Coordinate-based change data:

== Segment start ==

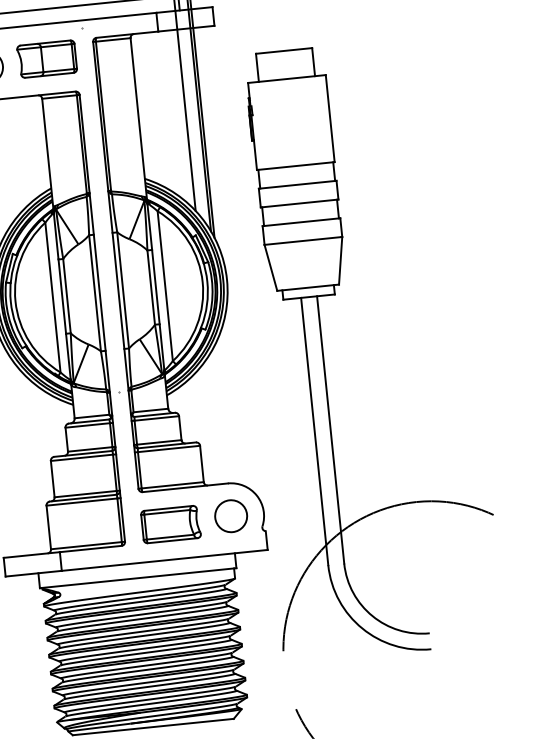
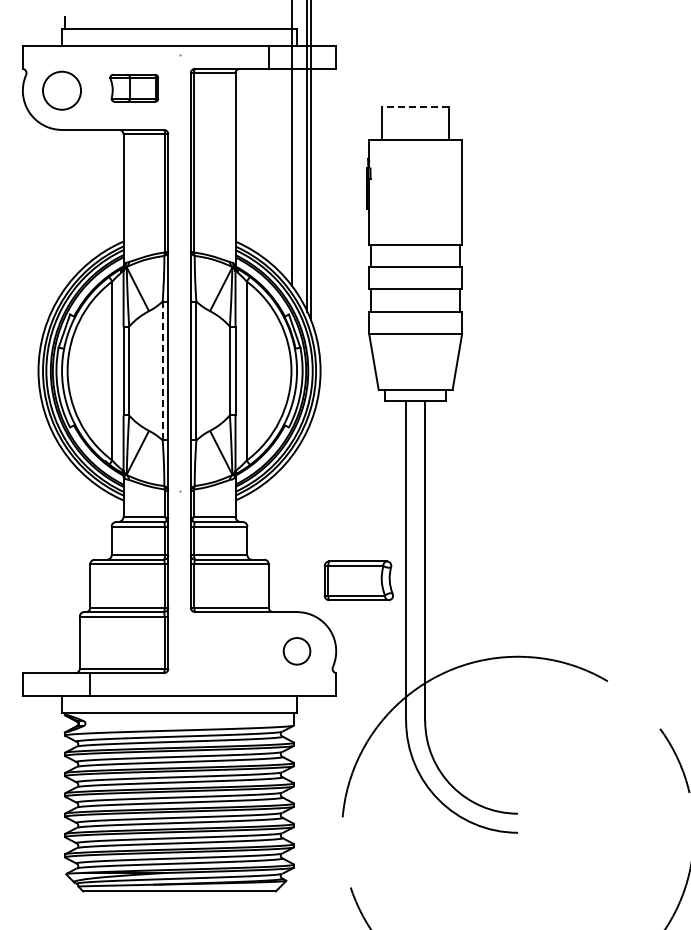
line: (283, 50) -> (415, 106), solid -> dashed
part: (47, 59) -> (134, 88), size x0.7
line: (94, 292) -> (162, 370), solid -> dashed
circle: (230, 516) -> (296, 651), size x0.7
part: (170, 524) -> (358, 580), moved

== Segment end ==

→ **TASK STATEMENT**:
Images stay out, but the rest of the records must be retyped exactly.

→ **RESPONSE TO THE TASK**:
line: (283, 50) -> (415, 106), solid -> dashed
part: (47, 59) -> (134, 88), size x0.7
line: (94, 292) -> (162, 370), solid -> dashed
circle: (230, 516) -> (296, 651), size x0.7
part: (170, 524) -> (358, 580), moved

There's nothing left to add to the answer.